Graduate School of Engineering Science, Osaka University, Osaka 565-0871, Japan.
Advanced Telecommunications Research Institute International, Kyoto 619-0237, Japan.
Sensors (Basel). 2020 Dec 30;21(1):205. doi: 10.3390/s21010205.
Emotion recognition has drawn consistent attention from researchers recently. Although gesture modality plays an important role in expressing emotion, it is seldom considered in the field of emotion recognition. A key reason is the scarcity of labeled data containing 3D skeleton data. Some studies in action recognition have applied graph-based neural networks to explicitly model the spatial connection between joints. However, this method has not been considered in the field of gesture-based emotion recognition, so far. In this work, we applied a pose estimation based method to extract 3D skeleton coordinates for IEMOCAP database. We propose a self-attention enhanced spatial temporal graph convolutional network for skeleton-based emotion recognition, in which the spatial convolutional part models the skeletal structure of the body as a static graph, and the self-attention part dynamically constructs more connections between the joints and provides supplementary information. Our experiment demonstrates that the proposed model significantly outperforms other models and that the features of the extracted skeleton data improve the performance of multimodal emotion recognition.

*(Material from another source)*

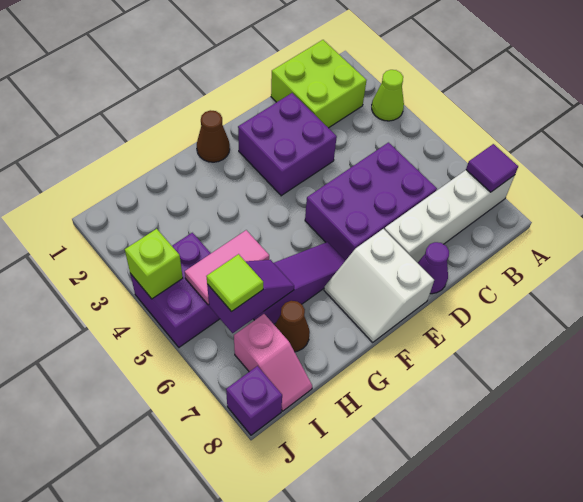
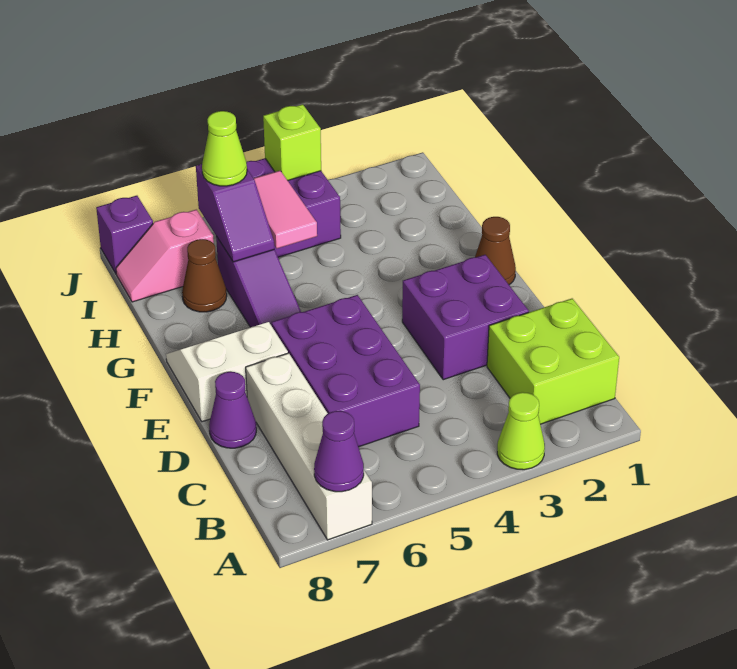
purple tile A7 level 2 -> purple cone A7 level 2
lime tile I6 level 3 -> lime cone I6 level 3

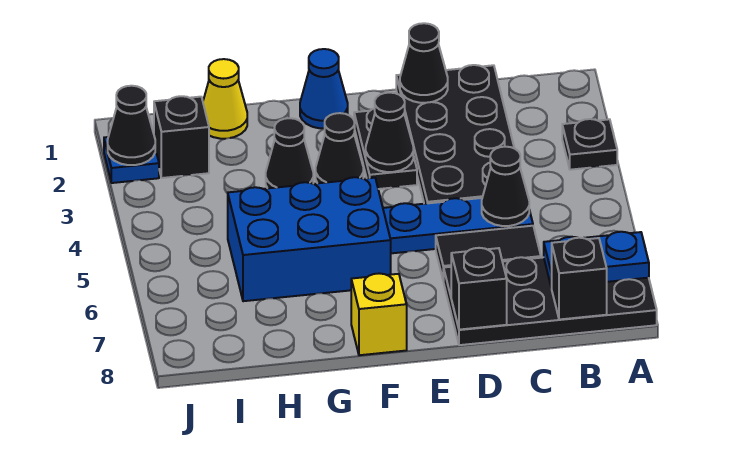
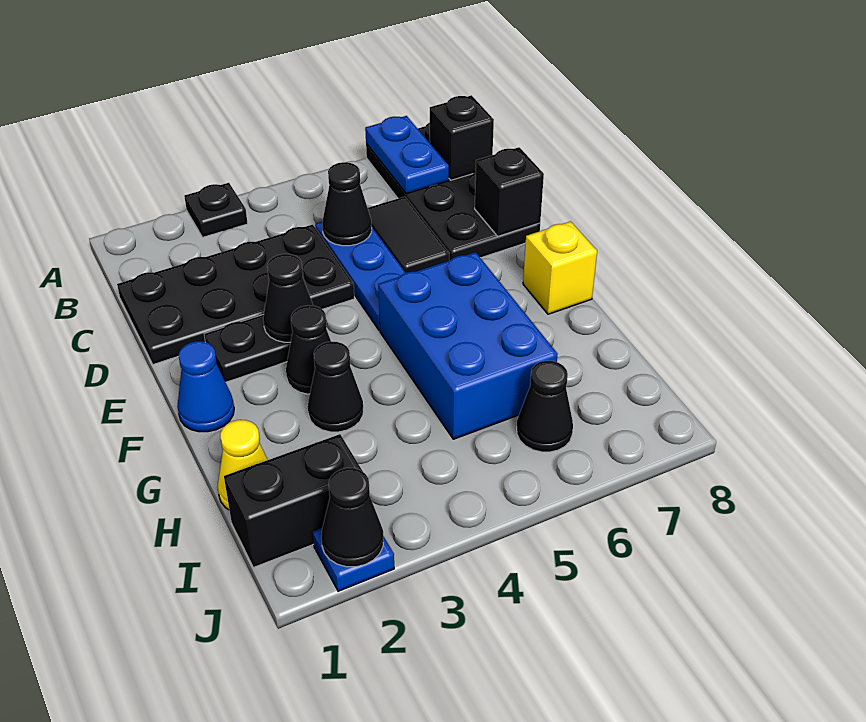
black cone D1 level 2 -> black cone I6 level 1
black brick I2 level 1 -> black brick I1:I2 level 1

情感识别最近引起了研究人员的持续关注。尽管手势模态在表达情感方面起着重要作用,但在情感识别领域很少被考虑。一个关键原因是缺乏包含 3D 骨骼数据的标记数据。一些动作识别研究已经应用基于图的神经网络来显式地建模关节之间的空间连接。然而,到目前为止,这种方法在基于手势的情感识别领域还没有被考虑。在这项工作中,我们应用了一种基于姿势估计的方法来提取 IEMOCAP 数据库的 3D 骨骼坐标。我们提出了一种基于注意力增强的时空图卷积网络,用于基于骨骼的情感识别,其中空间卷积部分将身体的骨骼结构建模为静态图,而注意力部分动态地在关节之间建立更多的连接,并提供补充信息。我们的实验表明,所提出的模型显著优于其他模型,并且提取的骨骼数据的特征提高了多模态情感识别的性能。